Fraudes à la CAF : l’algorithme pointé du doigt
Par Vincent Lautier - Publié le
L’algorithme en cause
L’algorithme de détection de fraude de la CNAF est conçu pour attribuer à chaque allocataire un
score de suspicion. Ce score est ensuite utilisé pour cibler les contrôles des bénéficiaires, en se basant sur des données telles que les revenus, le chômage ou encore la perception du RSA ou de l’AAH. Selon les associations, cette technologie discrimine les personnes les plus défavorisées en les plaçant sous une surveillance accrue. Chaque mois, l’algorithme calcule environ 13 millions de scores pour 32 millions d’allocataires, un traitement massif de données personnelles.
Un recours pour discrimination
Les 15 associations, parmi lesquelles Amnesty International, La Quadrature du Net et la Fondation Abbé Pierre, accusent cet outil de créer une inégalité de traitement. Selon elles, les personnes en situation de précarité sont sur-contrôlées, car leur condition économique augmente automatiquement leur score de suspicion. Ce recours insiste sur le fait que l’algorithme assimile la précarité à un risque de fraude, ce qui génère une stigmatisation et des contrôles considérés comme abusifs.
Un traitement disproportionné
Le recours déposé devant le Conseil d’État pointe également le caractère disproportionné du traitement des données. Les associations soutiennent que l’utilisation d’un algorithme pour identifier les fraudes engendre des atteintes à la vie privée des allocataires. L’algorithme, bien qu’efficace pour identifier des erreurs dans les déclarations, s’attaque principalement aux personnes aux situations administratives complexes, sans prendre en compte les erreurs non intentionnelles.
Le Conseil d’État doit trancher
Face à ces critiques, Nicolas Grivel, directeur de la CNAF, défend l’outil, affirmant qu’il cible les indus importants et répétés. Il ajoute que la CAF se conformerait aux directives en cas de décision juridique. En parallèle, les associations espèrent une interdiction de cet algorithme et de systèmes similaires utilisés par d’autres organismes sociaux. Une réponse est attendue du Conseil d’État sur le retrait potentiel de cette technologie controversée.

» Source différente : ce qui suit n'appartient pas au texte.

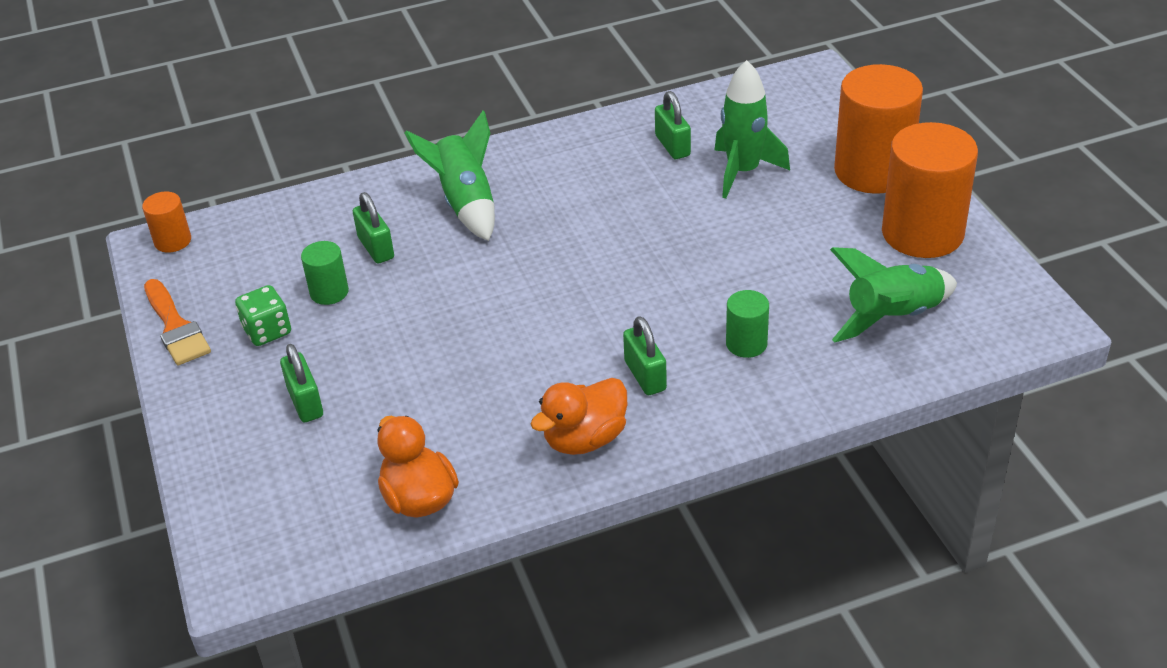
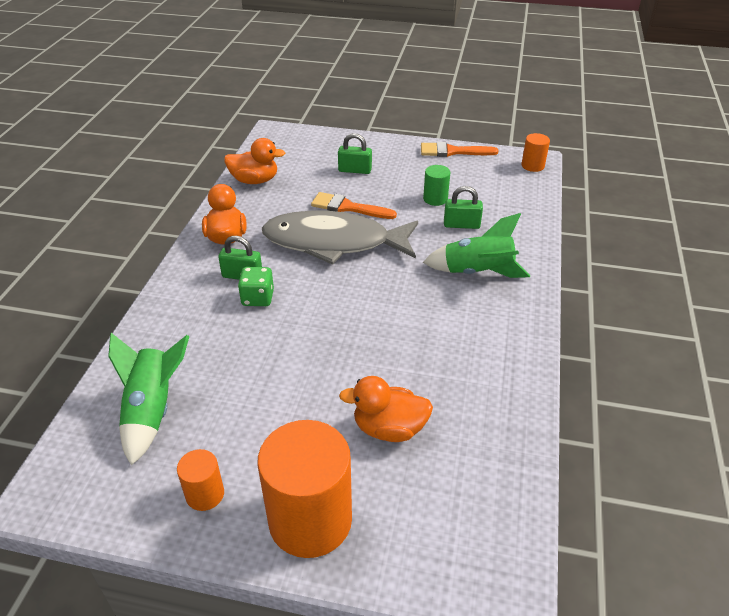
camera: 120 degrees right, 0 degrees up
(267, 331) = (421, 173): green dice -> green dice (257, 298)
(414, 360) = (348, 207): none -> orange brush
(506, 334) = (334, 242): none -> grey fish
(672, 146) = (462, 405): green padlock -> none
(743, 172) = (389, 428): green rocket -> orange duck
(746, 344) = (216, 327): green cylinder -> none
(922, 233) = (205, 494): orange cylinder -> orange cylinder, size x0.47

La modernisation, l’automatisation et l’avancée de l’utilisation d’algorithmes poussés, comparables à de l’intelligence artificielle, vous semblent-elles acceptables pour ce type de tâches ? Ou y voyez-vous, vous aussi, un risque pour les libertés individuelles ?
Voici les 15 associations qui ont déposé ce recours :
• La Quadrature du Net (LQDN)
• Amnesty International France
• Fondation Abbé Pierre
• AADJAM (Association d’Accès aux Droits des Jeunes et d’Accompagnement vers la Majorité)
• Aequitaz
• ANAS (Association nationale des assistant·e·s de service social)
• APF France handicap
• Collectif Changer de Cap
• GISTI (Groupe d’information et de soutien des immigrés)
• Le Mouton numérique
• LDH (Ligue des droits de l’Homme)
• MNCP (Mouvement national des chômeurs et précaires)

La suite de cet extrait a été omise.